La Cina invia in Italia attrezzature e personale medico specializzato nella lotta contro il Coronavirus

Nel profondo clima di confusione attuale per l’Italia, determinato dal dilagare dei contagi per il nuovo coronavirus, i segnali di aiuto arrivano più dalla Cina che dall’Europa, dove erano riposte grandi speranze.

Nei giorni più bui degli ultimi decenni per l’Italia, che deve fronteggiare, oltre al problema dei contagi anche tutti i problemi sociali ed economici legati alle misure di restrizione adottate dal governo, arrivano decisioni penalizzanti dall’Unione europea.

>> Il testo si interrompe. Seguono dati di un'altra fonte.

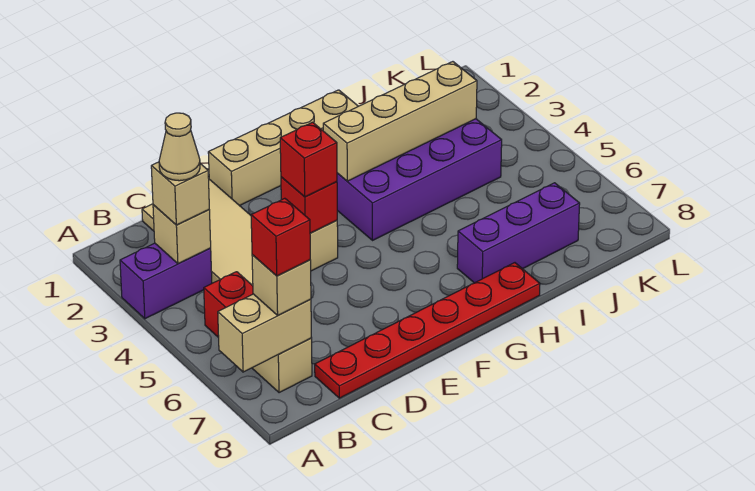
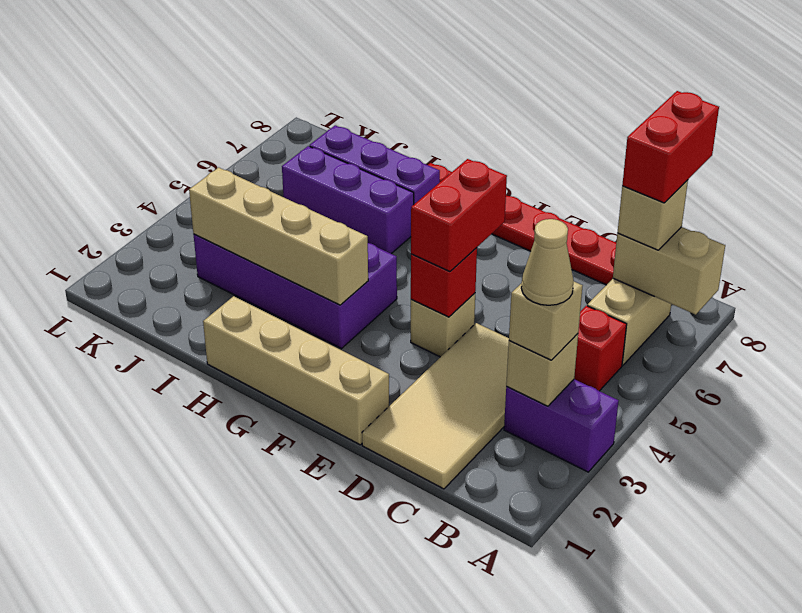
red brick B7 level 4 -> red brick B7:B8 level 4
red brick E4 level 3 -> red brick E4:E5 level 3
none -> purple brick H6:J6 level 1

Christine Lagarde – Credit: expresso.pt

Il duro colpo è stato inflitto dalla presidente della Bce, Christine Lagarde, durante un briefing conclusivo del comitato direttivo della Banca centrale europea.

Durante il meeting avrebbero dovute essere definite alcune misure per affrontare la crisi economica italiana, che a breve potrebbe contagiare tutta l’Europa. La Lagarde ha deciso di non sospendere lo spread italiano e ha definito alcune misure economiche minimamente risolutive. La conseguenza immediata è stata il crollo dei titoli italiani in Borsa e un’impennata dello spread.

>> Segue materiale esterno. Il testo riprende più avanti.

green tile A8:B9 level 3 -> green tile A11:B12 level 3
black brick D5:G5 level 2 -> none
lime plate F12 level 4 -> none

La decisione della Bce ha fatto infuriare aziende, associazioni di categoria, partiti politici di maggioranza e minoranza. Lo stesso Presidente della Repubblica, Sergio Mattarella, convinto europeista e difensore da sempre delle istituzioni europee ha espresso pubblicamente la sua delusione riguardo al verdetto della Bce, dichiarando che si sarebbe aspettato un maggiore e più concreto sostegno da parte delle politiche europee.

Il presidente si aspetta una maggiore solidarietà per il nostro Paese dal momento che adesso l’emergenza è qui, ma presto potrebbe giungere a livelli consistenti anche altrove.

L’aiuto arriva dalla Cina

Se da una parte l’Europa sembra non dare il giusto aiuto economico all’Italia, uno dei suoi Paesi membri, dall’altra parte arriva un consistente aiuto medico dalla Cina, il Paese da cui è partito il virus e che, diplomaticamente, non ha nessun obbligo con l’Italia.

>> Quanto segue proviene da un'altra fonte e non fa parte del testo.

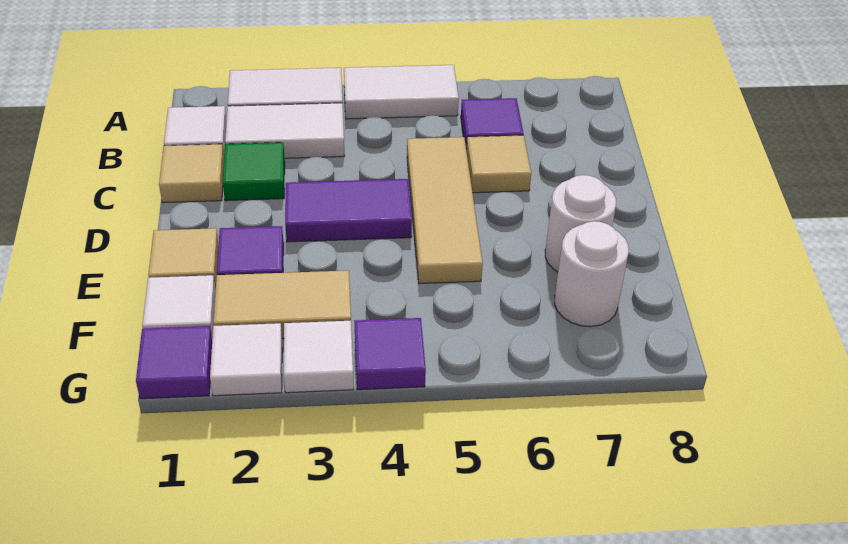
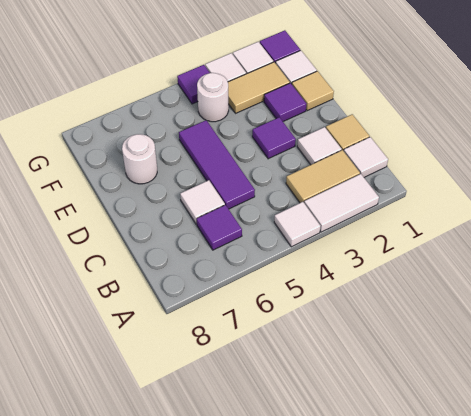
white tile A4:A5 level 1 -> white tile A4 level 1
white tile B2:B3 level 1 -> tan tile B2:B3 level 1
green tile C2 level 1 -> white tile C2 level 1
tan tile C5:E5 level 1 -> purple tile C5:E5 level 1
tan tile C6 level 1 -> white tile C6 level 1
purple tile D3:D4 level 1 -> purple tile D3 level 1
white round brick F7 level 1 -> white round brick F4 level 1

Questa notte, infatti, all’aeroporto di Fiumicino è atterrato un aereo con un’equipe di medici e volontari cinesi della Croce Rossa.

Esperti del coronavirus, medici e infermieri che hanno seguito costantemente i pazienti nella zona di Wuhan, dove adesso il contagio inizia a diminuire.

L’equipe non è arrivata a mani vuote. Sul volo insieme a medici e volontari sono stati trasportati ventilatori, materiali per la respirazione meccanica, elettrocardiografi, migliaia di mascherine e altri dispositivi sanitari utili per affrontare l’emergenza coronavirus negli ospedali italiani, che oggi soffrono il gran numero di pazienti e l’insufficiente numero di personale sanitario.

Un vero e proprio atto di generosità che arriva dal Paese in cui il virus è partito. Oggi in Cina i casi di contagio da coronavirus sono molto scesi e il Paese si appresta a tornare alla normalità, specialmente nelle zone più colpite della provincia di Hubei.

L’equipe di nove medici atterrati questa notte a Fiumicino non ha portato solo materiale tecnologico, ma anche conoscenze sviluppate in questi mesi di duro lavoro contro il Covid-19. Soluzioni cliniche studiate sul campo e un piano di controllo contro il virus: è questo il grande bagaglio scientifico che hanno portato in Italia, per darci una mano a uscire dal terribile tunnel in cui siamo precipitati in pochi giorni.

L’unione fa la forza. Così la pensa l’ambasciatore cinese a Roma, Li Junhua, che ha accolto i medici a Fiumicino e ha voluto lanciare un incoraggiamento all’Italia, parlando di un destino comune per cui è necessario essere uniti e decisi per uscire dalla crisi.

A bordo dell’aereo atterrato a Fiumicino c’erano trentuno tonnellate di forniture sanitarie, tra cui ventilatori, monitor e defibrillatori, ma anche medicine alternative a base di erbe che in Cina hanno dato buoni risultati nel trattamento del Covid-19.

Disclaimer: Questo articolo non è destinato a fornire consigli medici, diagnosi o trattamento.